With long, flowing locks and tattoos covering Jeremy Shockey’s body, it was easy to mistake him for some random rock star.
Who would’ve thought he would go on to become one of the best tight ends in Miami Hurricanes and New York Giants football history?
Sure, the outspoken and party-going Shockey sometimes made headlines for the wrong reasons.
Despite the image he portrayed off the gridiron, he was a deadly weapon on it.
Say all you want about him: when it comes to pass-catching skills, he was one of the best among tight ends during his era.
Jeremy Charles Shockey was born to parents Jimmy and Lucinda in Ada, OK on August 18, 1980.

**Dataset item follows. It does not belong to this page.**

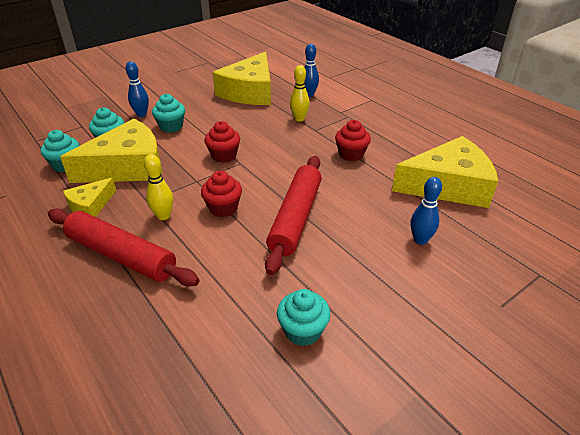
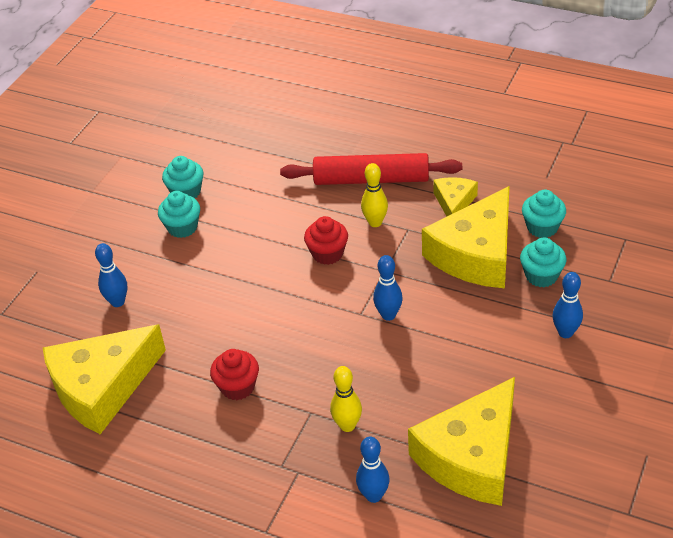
camera: 155 degrees right, 5 degrees up
(171, 126) = (501, 330): turquoise cupcake -> turquoise cupcake (182, 227)
(224, 155) = (388, 315): red cupcake -> blue bowling pin
(250, 92) = (472, 456): yellow cheese -> yellow cheese turned 135 degrees counterclockwise
(295, 218) = (249, 274): red rolling pin -> none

Lucinda, a receptionist, raised him and his older brother James, a future real estate agent.
According to SI.com’s S.L. Price, Lucinda left her husband when Jeremy was three years old. James was four years old.
Since then, the boys’ father never bothered to call or visit.
As they grew older, Lucinda told them about their dad’s indifference. They never cried. Instead, they took it all in stride.
“Hey, it’s his loss, not ours,” Shockey told SI.com in 2003. “Me and my brother knew my mother was going to raise us, and we were going to do great things. Now she’s the one reaping all the benefits.”
Shockey attended the Ada Independent School District in his hometown.
He suited up for the Ada Cougars football and basketball teams.
Shockey not only excelled on the gridiron and hardwood, but he also excelled in the classroom – he was an honor roll student in high school.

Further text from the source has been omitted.